In an interview on Aug. 29, Hamilton stated that he had never been given an amount from the town’s lawyer as to what the bill would be and therefore asked for the fees to be waived.
He acknowledged he signed the agreement and was willing to pay the legal fees, but he had no way of knowing if the fees would be, “a normal amount or an outrageous amount.”
At least one town councillor was on Hamilton’s side, saying the fee was exorbitant for a real estate deal, even a complicated one.
“I’m sorry but the legal fees that are being charged by this law firm are extremely high,” said Coun. Teri Underhill at the June 24 meeting.
“I feel the legal fees are atrocious.”
Underhill stated this was her area of knowledge, having spent 15 years as a legal assistant specializing in commercial real estate deals.
“To me it’s just an unimaginable amount of money to spend on a real estate deal. This is not an $8 million deal.”
Coun. Sandra Lyons was not in favour of waiving the legal fees.
“My take on this, is the policy was written before the agreement was put together and on top of that, they accommodated pre-closing construction, there’s been a change of sale conditions and then there’s a savings of over $200,000, in my opinion, from the original purchase price, so I think the legals are a pretty small detail,” said Lyons.
About the $200,000 savings, Underhill said, “That was our fault. That has always been our fault.
“Our administration needs to make sure that we’re not spending an atrocious amount on legal fees on a transaction that I don’t understand how we got to $6,000 and I’ve done complicated real estate commercial transactions.”
“Was it a simple deal? No. Did they make it 100 times more difficult?
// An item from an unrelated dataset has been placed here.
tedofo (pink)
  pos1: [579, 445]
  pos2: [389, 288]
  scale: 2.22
Yes,” said Hamilton.
Hamilton stressed that his complaints were with administration, not town council members, who he says went out of their way to be helpful and consult with him.
“I find town council has been very good at getting the town to grow.”
Although the transformation of the building began months ago, and Hamilton hopes construction will be complete by the end of October to the middle of November, Hamilton says as of the end of August, he’s yet to receive a bill for the legal fees.